# The Journals of the White Dove



## Guilt Puppy (Mar 8, 2004)

*{I, 1:}* [1] Hedrogura: Jewel of the Eastern Sealine, a testament to the glory of Free Cities around the world, at least for those who've never seen it in person. In reality it is a dirty, aging city orbited by dirty, aging slums: Its "booming marketplace" is little more than a horde of thievely old men, peddling exotic novelties and knick-knacks for money to spend in a better place. The gladiator pit, in stories the home of epic battles and glorious warriors, offers little more than the spectacle of death, as criminals and the occasional upstart swordsman are pitted against far more skilled or ferocious opponents.

And then there's Caval's Horde, a tavern which the bards call dirty and small, and which inspection proves to be dirty and small.
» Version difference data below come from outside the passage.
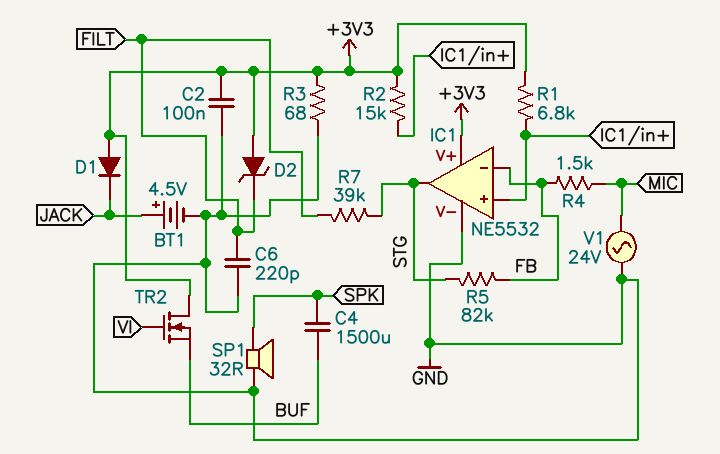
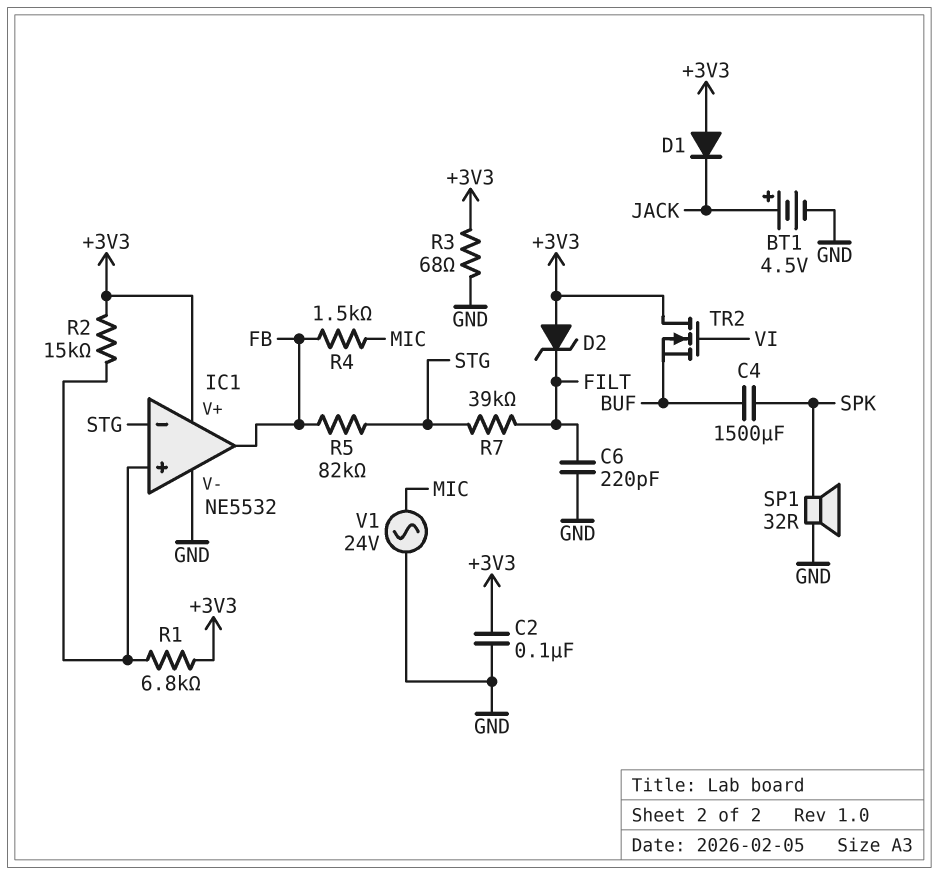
IC1 pin in-: FB -> STG
IC1 pin out: STG -> FB

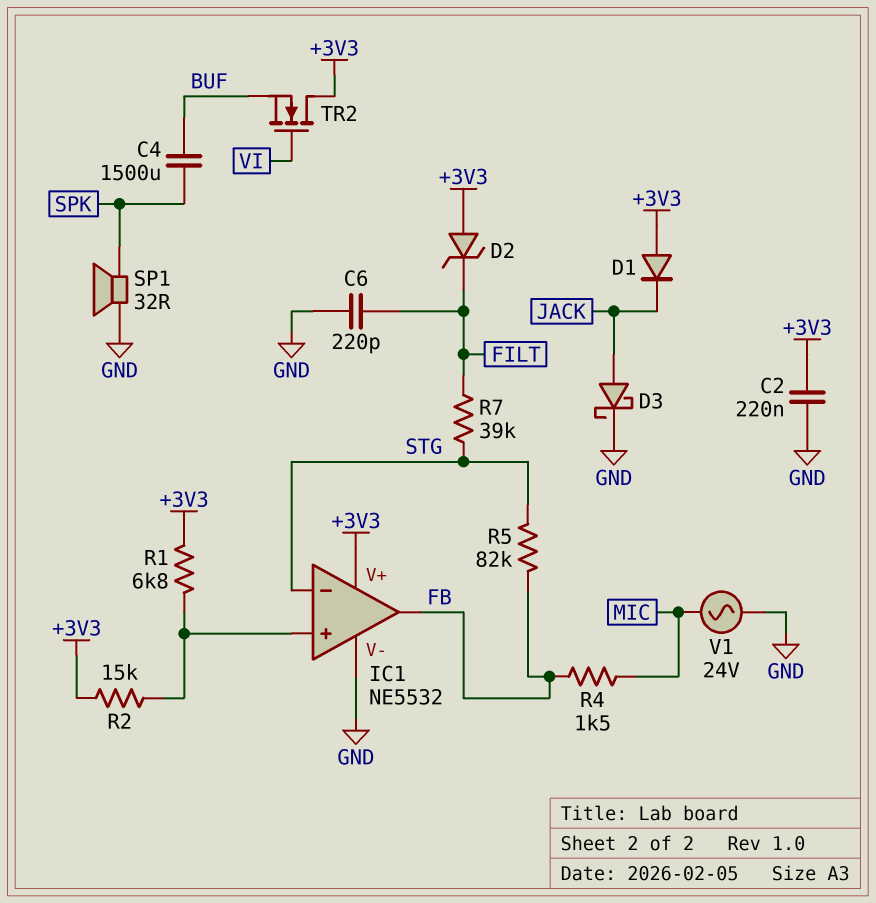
BT1: 4.5V (plus JACK, minus GND) -> none
C2: 100nF (+3V3, GND) -> 220nF (+3V3, GND)
D3: none -> schottky (A JACK, K GND)
R3: 68 (+3V3, GND) -> none

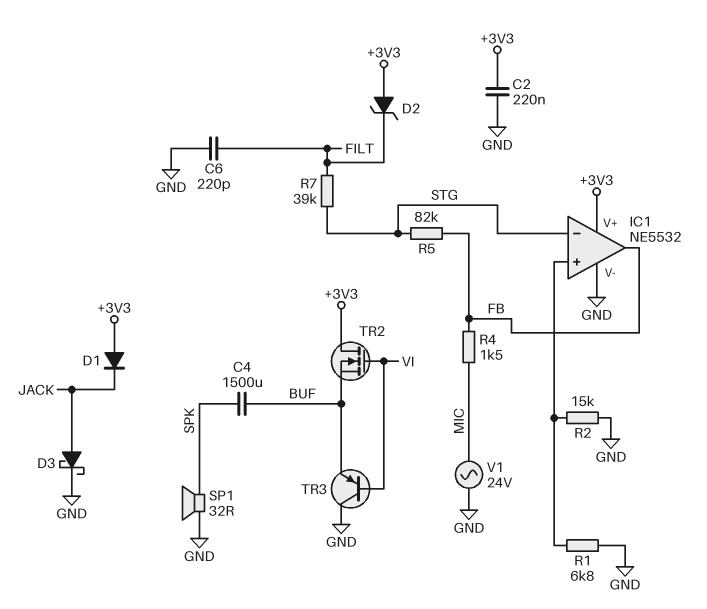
R1: 6.8k (+3V3, IC1/in+) -> 6.8k (GND, IC1/in+)
R2: 15k (+3V3, IC1/in+) -> 15k (GND, IC1/in+)
TR3: none -> PNP (B VI, C GND, E BUF)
I've kept the bar here for more than half my life, and I can tell you, there wasn't anything odd about those boys and girls who banded together that night. Maybe the old knight. But not those kids: We get a dozen a day, frozen-faced and disappointed to bits because they expected some thing, maybe nothing glorious out of the stories, but still some thing which you just don't find, not in The City in the Edge of World, not in a world on the edge of oblivion.
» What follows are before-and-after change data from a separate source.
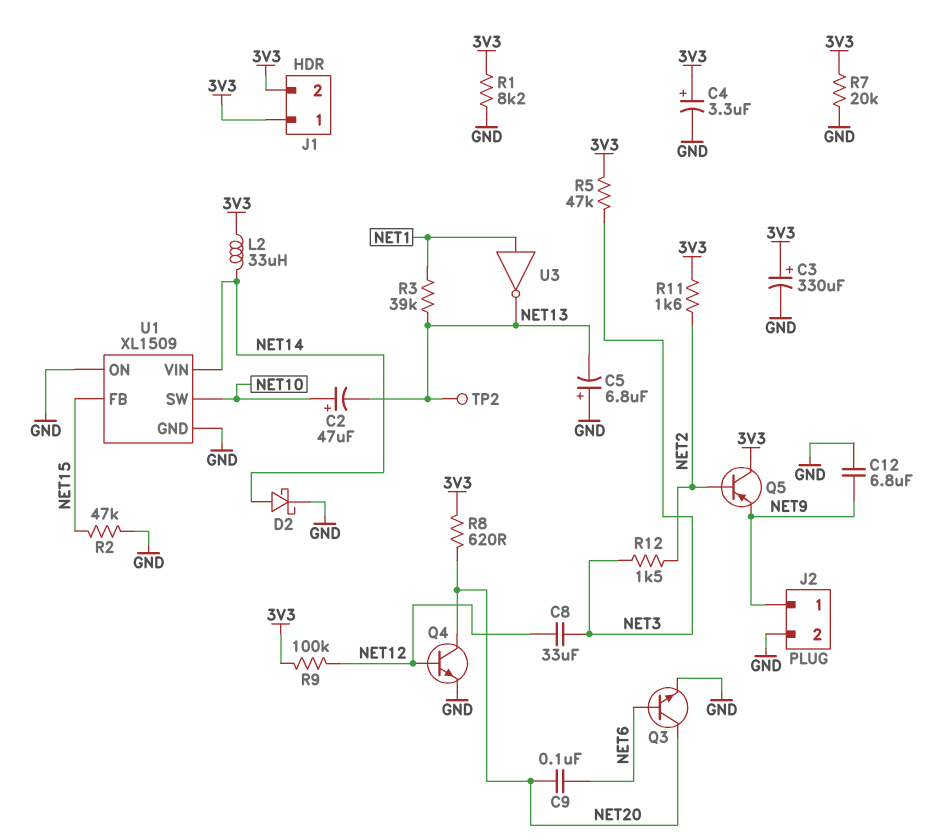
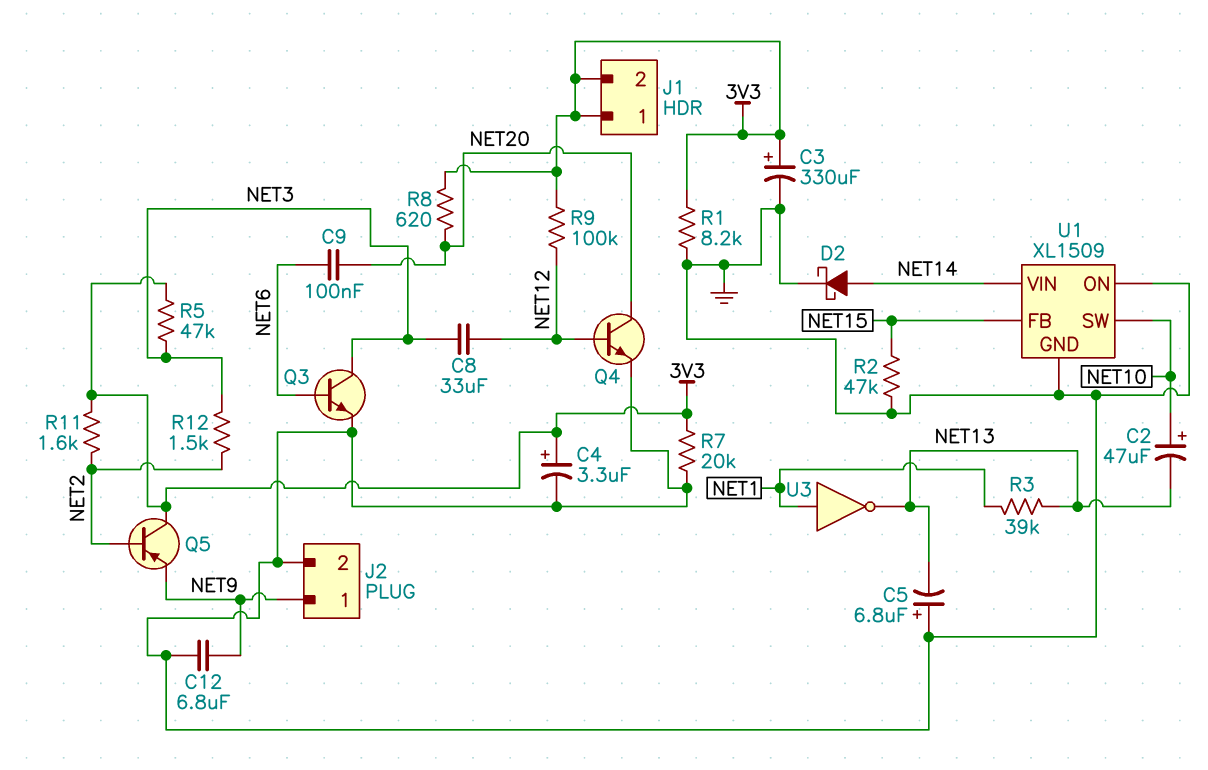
L2: 33uH (3V3, NET14) -> none
Q3: NPN (B NET6, C NET20, E GND) -> NPN (B NET6, C NET3, E GND)
TP2: test point (NET13) -> none

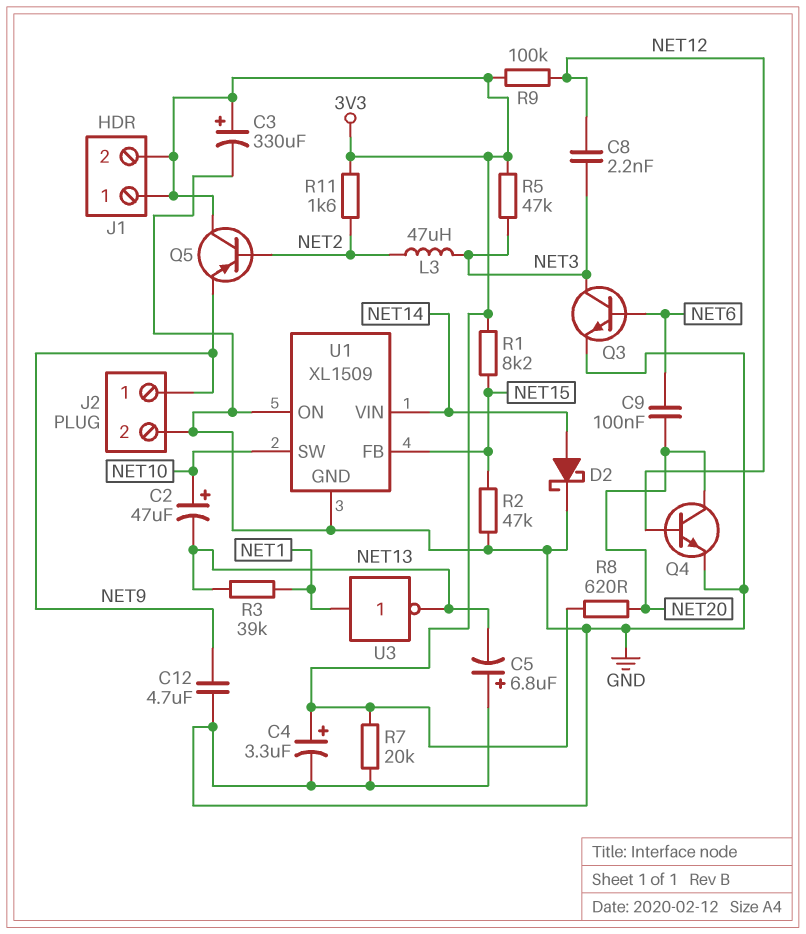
C8: 33uF (NET3, NET12) -> 2.2nF (NET3, NET12)
C12: 6.8uF (GND, NET9) -> 4.7uF (GND, NET9)
L3: none -> 47uH (NET2, NET3)
R1: 8.2k (3V3, GND) -> 8.2k (3V3, NET15)
R12: 1.5k (NET2, NET3) -> none

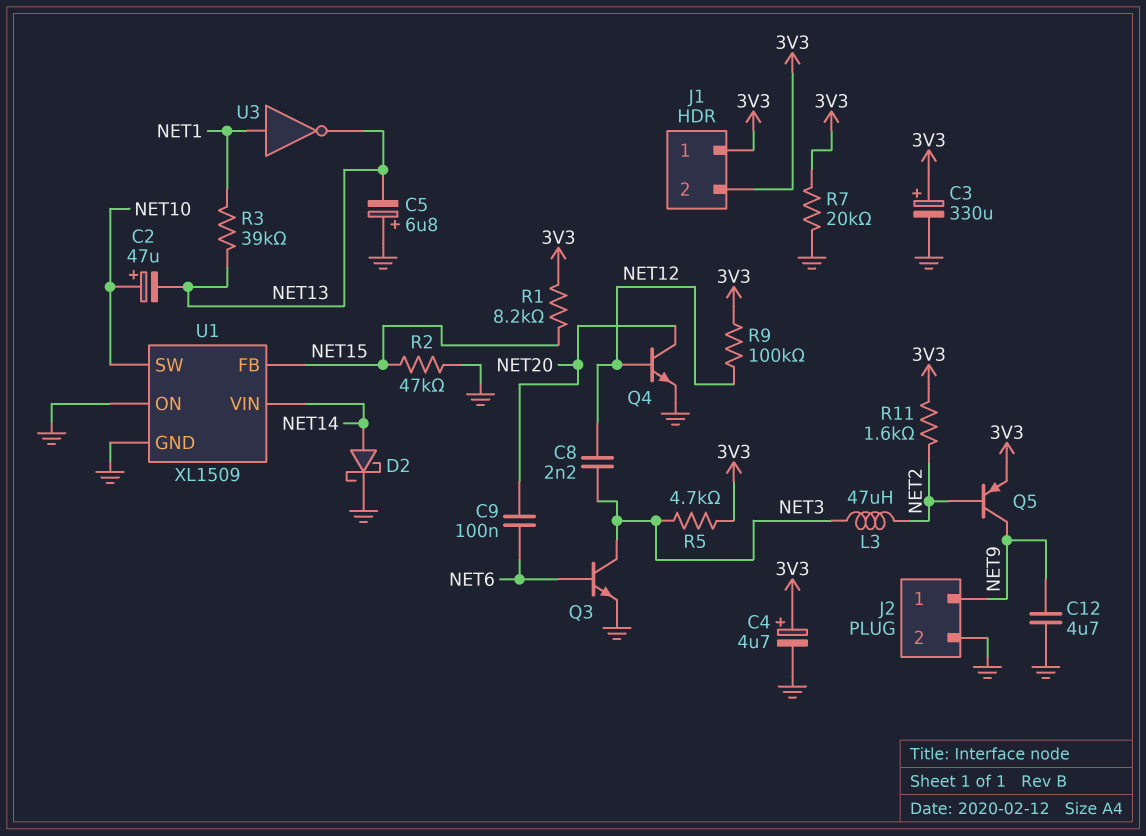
C4: 3.3uF (plus 3V3, minus GND) -> 4.7uF (plus 3V3, minus GND)
Q5: PNP (B NET2, C 3V3, E NET9) -> PNP (B NET2, C NET9, E 3V3)
R5: 47k (3V3, NET3) -> 4.7k (3V3, NET3)
R8: 620 (3V3, NET20) -> none

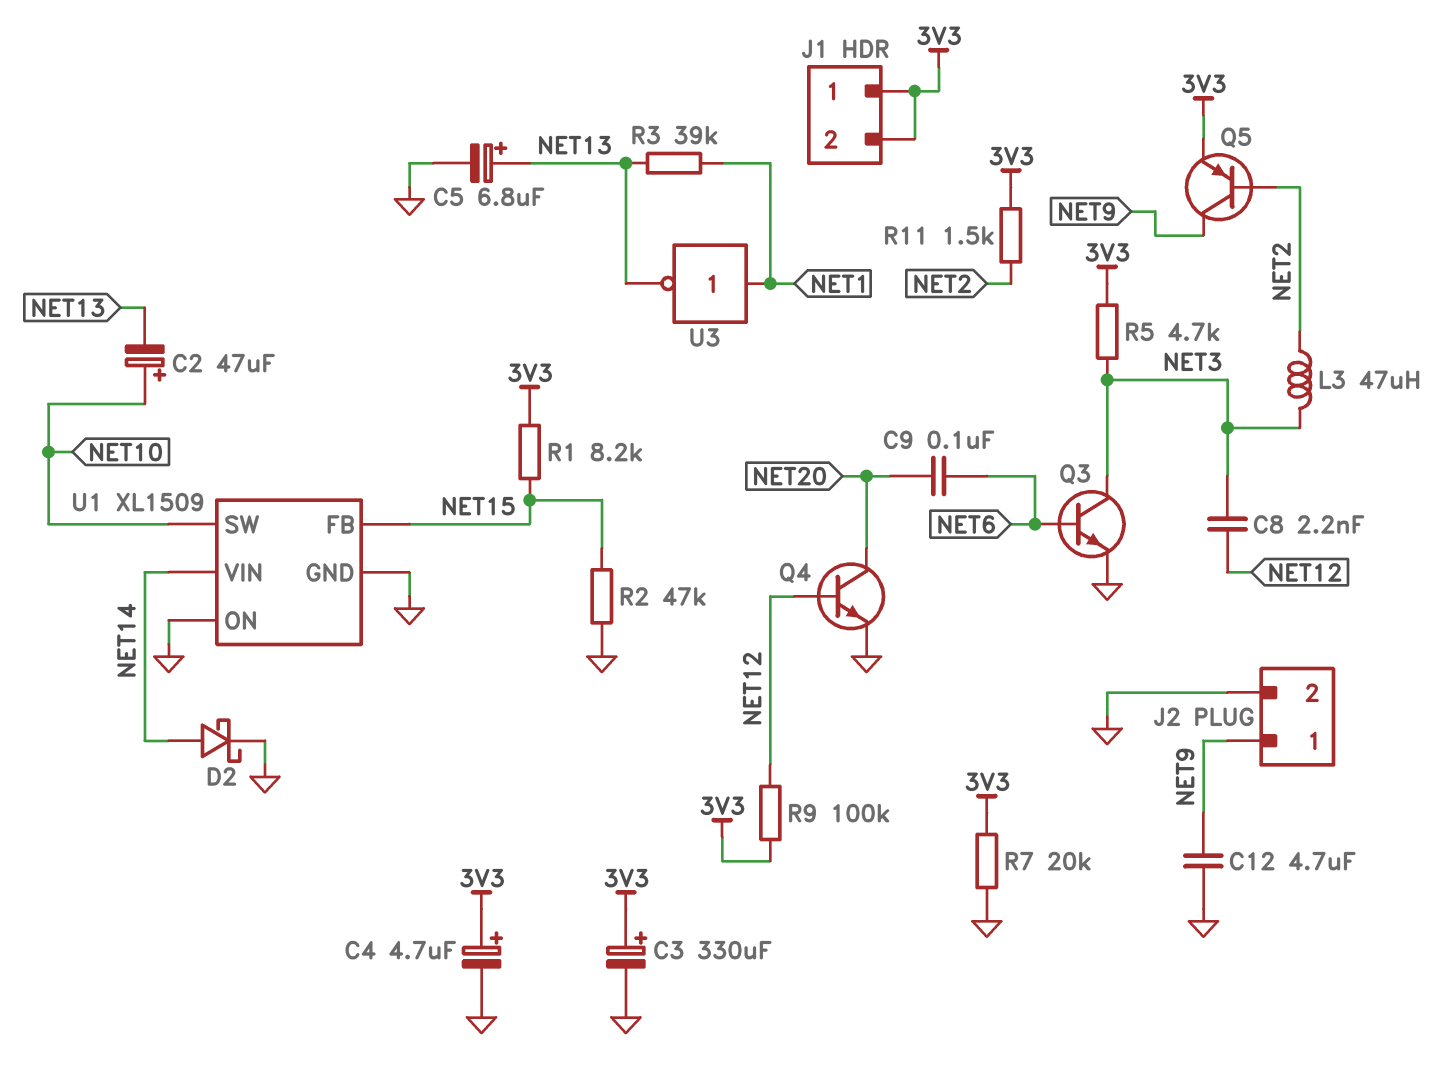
C5: 6.8uF (plus GND, minus NET13) -> 6.8uF (plus NET13, minus GND)
R11: 1.6k (3V3, NET2) -> 1.5k (3V3, NET2)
[9] Aerda was first to enter, black curls wrapped around his elvish ears, and this hawk, Astrule. Sat around, got caught up in [14] some Elvish song Oli was playing.

[12] Ostensibly he was looking for work with his buddy Victus, his bodyguard I guess. Tall fellow, and looked tough enough for a nod, although the grit on his chin was still soft. I tried not to let him down too hard, as it seemed like with all the swords and birds and books they had between them, they weren't looking to mop up the pits. More likely they'd be the ones getting mopped up, and you never want to see anyone so let down about their dreams that they take to work like that. 

[18] It was about that time Niccolo woke up, over in the corner with Oliver. Oliver had a stint in the pits himself, I believe, but that was back farther than anyone ought to bother remembering. I think it was that gnome, Niccolo, who got the whole group keyed up on each other. His violin and Oli's lute. Sucked in all the heads that weren't buried or hadn't been buried too long to be ripped back out, you know? [19] It sure sucked in Merrim, another gnome, little blond thing...  Sreghani's 4th Caprice, Oli told me after. Had to ask about a song like that. The gnome could really play.

While they flirted, that elf was busy scribbling away in this book of his, a tall thing, and he wrote the wrong direction. He was looking for something clever to drink, and the Pelly rum seemed to suit him well enough.

*{I, 2}* [29] Fendric was the next arrival. Local kid, fawn-haired half-elf obsessed to the teeth with Pelor. "Fishing for the drowned," as it's called: Going from tavern to tavern looking for conversions. It's a thankless task,  so I always try to be a little generous to the kids. Especially the acolytes of Pelor: My brother was one, gave his life for it, and while I don't keep the faith I do what I can to keep his memory. You know how it is.

Anyway, Fendric gravitated right toward Aerda and that bird, and [35] so did Jalarzi, a not-quite-so-young woman who made a bit of an entrance. A sorceress, she said. When Merrim got interested in Fendric's business, it brought over Niccolo as well, [39] throwing out some verse about a hunter. With that they were all together, pretty much. They started talking work and adventuring and the like, which I guess didn't turn out so silly as it sounded.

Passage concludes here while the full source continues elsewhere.